Bullish AVB dismisses Tottenham sack fears

Andre Villas-Boas insists he does not fear for his job and still has the full confidence of the Tottenham board, despite Sunday’s 6-0 defeat at Manchester City.

Bullish AVB dismisses Tottenham sack fears

The Portuguese was said to be on the verge of the sack after the disastrous defeat, which came despite a €132m summer spending spree on the likes of Roberto Soldado, Erik Lamela and Paulinho. Yet he insists the club are fully behind him despite worries over whether he has spent the money accrued from the world-record sale of Gareth Bale wisely.

Villas-Boas was speaking in Tromso, northern Norway, where victory would secure Tottenham top spot in Europa League Group K. Yet the future of the 36-year-old was the main topic of conversation, with Villas-Boas having to reaffirm his belief that the club would not dispense with his services after just 16 months in charge.

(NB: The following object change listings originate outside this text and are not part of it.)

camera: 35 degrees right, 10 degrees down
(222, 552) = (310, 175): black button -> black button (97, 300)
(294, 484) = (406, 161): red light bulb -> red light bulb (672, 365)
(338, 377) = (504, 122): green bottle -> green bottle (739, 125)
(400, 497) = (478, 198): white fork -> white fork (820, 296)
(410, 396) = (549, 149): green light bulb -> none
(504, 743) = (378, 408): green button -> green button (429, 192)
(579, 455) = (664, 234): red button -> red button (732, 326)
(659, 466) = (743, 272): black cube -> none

The manager attended a scheduled board meeting on Monday and he is adamant that chairman Daniel Levy has no intention of firing him.

“I have the confidence of the board. I have the confidence of my players and I have to move on to do a proper job,” said Villas-Boas.

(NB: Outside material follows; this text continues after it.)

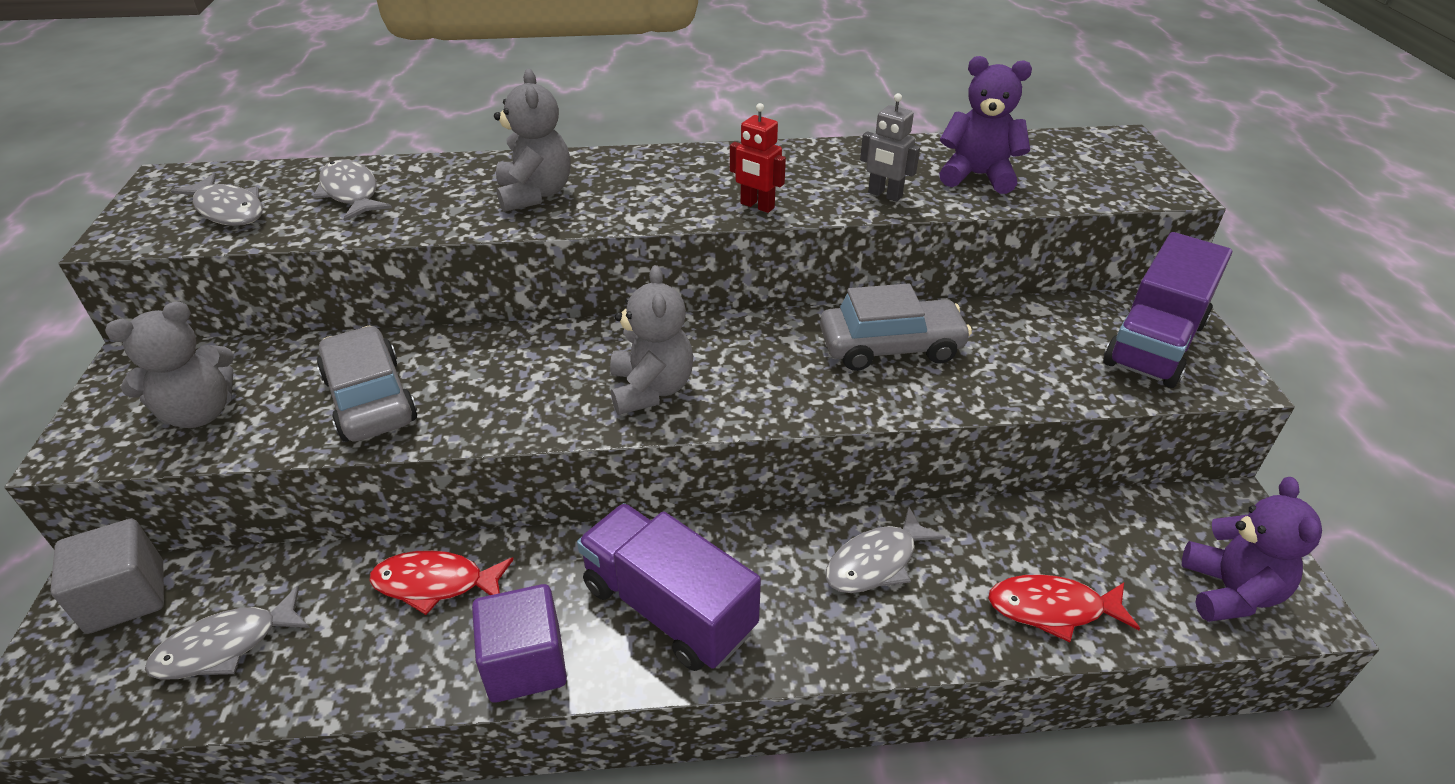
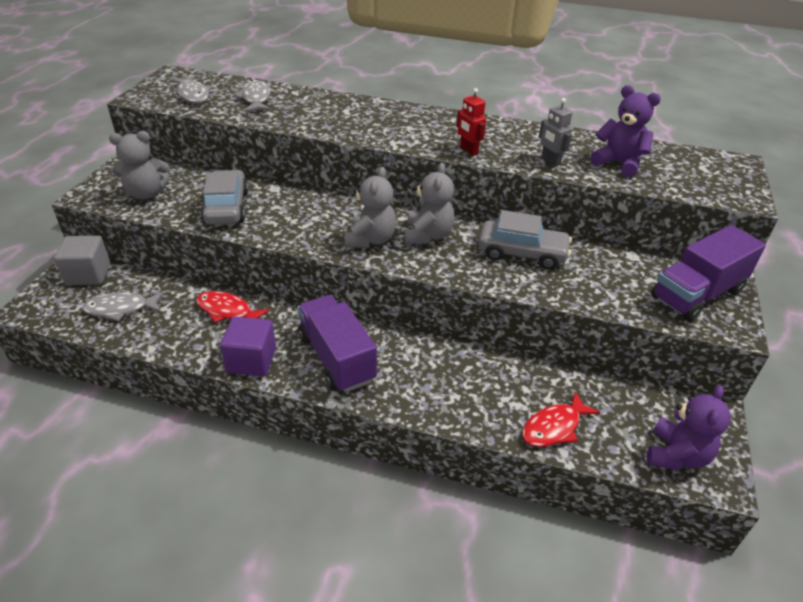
camera: 20 degrees right, 0 degrees up
(535, 194) = (349, 119): grey teddy bear -> grey teddy bear (427, 235)
(876, 562) = (463, 371): grey fish -> none
(1052, 609) = (554, 427): red fish -> red fish turned 60 degrees counterclockwise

“The only conversation we (he and the board) had recently was two or three days ago, very, very briefly about the game. The board is of the same opinion that everything went wrong and we hope to get some response.

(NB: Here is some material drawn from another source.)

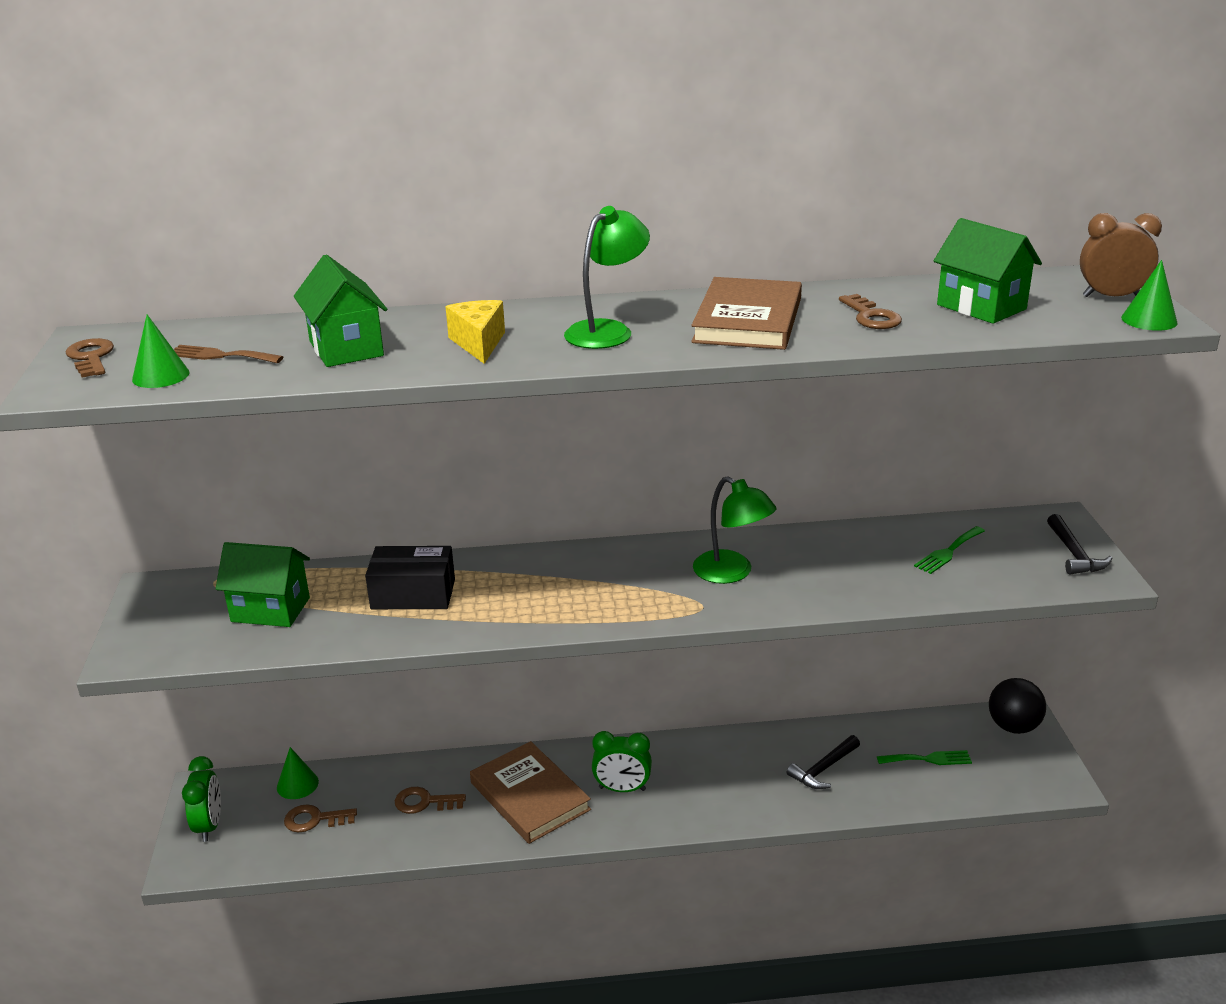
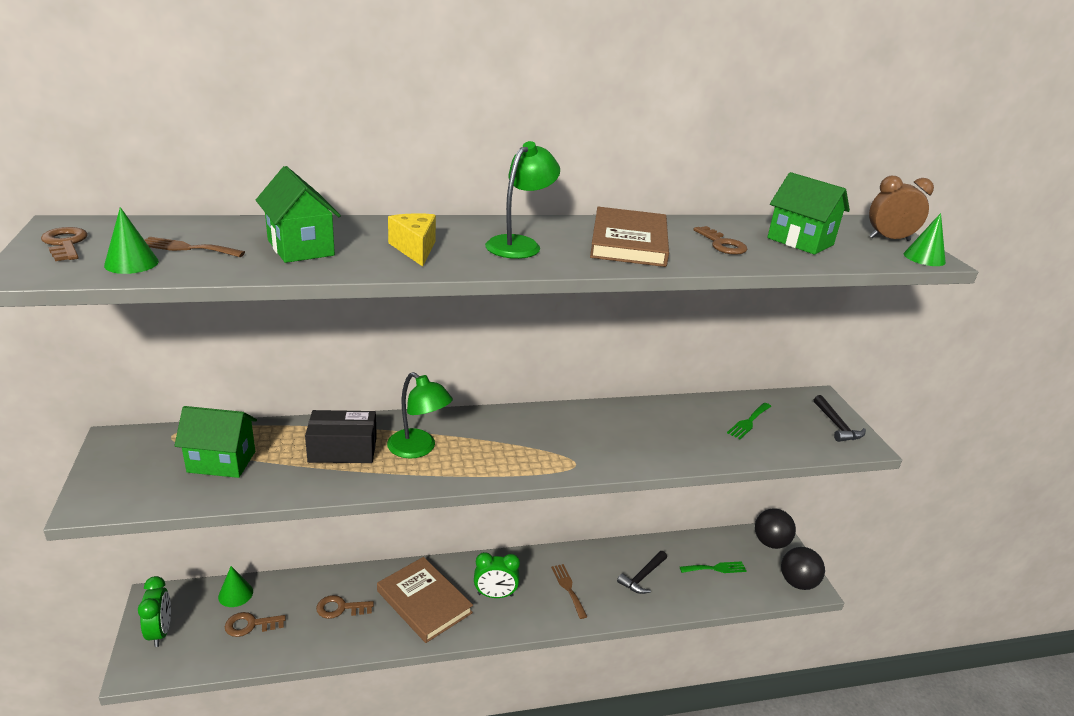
camera: 10 degrees left, 0 degrees up
(720, 782) = (568, 588): none -> brown fork
(732, 573) = (593, 436): green lamp -> green lamp (418, 449)
(1044, 778) = (797, 583): none -> black ball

“It was an ordinary meeting. Will he (Levy) back me in public? No. No. No. That’s not his style, and neither do I ask for things like that.”

The manager was in fighting form in this outpost some 350kms inside the Arctic Circle. Tromso have just been relegated from the Norwegian top flight and the sun will not rise here until mid-January — but Villas-Boas insists he has been through far worse, most notably in his time at Chelsea.

He added: “I am immune right now. I used to read a lot into situations like this, into pressure points when I was at Chelsea. But not any more. I am very, very indifferent. There is only one quarter that I come under pressure from, which is the press.

“I was not treated properly (while at Chelsea) by people and I got various opinion-makers and column writers that wrote so many lies that if I had any chance that I was liable to sue, that is something that would give me extreme pleasure. But you know. It is part of the job, it is something that I have to take on. The amount of things that I have received when I was Chelsea manager was completely unfair and untrue. It comes with a high profile job I suppose.”

Victory in Tromso would do little to ease the pressure on the manager. Sunday’s game against Manchester United looms large. A defeat like that at the Etihad can stain a manager’s career if they do not respond quickly.

“Normally to big teams when things like this (a 6-0 defeat) happen, they happen once every 10 or 20 years.

“All people who were involved in this difficult experience, all of us feel sad and shamed for having taken part in it. The only thing now we can do is avoid a slip up of this nature.

“We want to forget about the result, but for that to happen we need to get into a streak of wins that enables us not only to finish first in the Europa League but also keep pushing forward for those Champions League spots in the Premier League. We are not far off from the Champions League spots. So it can all change dramatically. We just have to be focused on trying to get into winning ways as soon as possible.”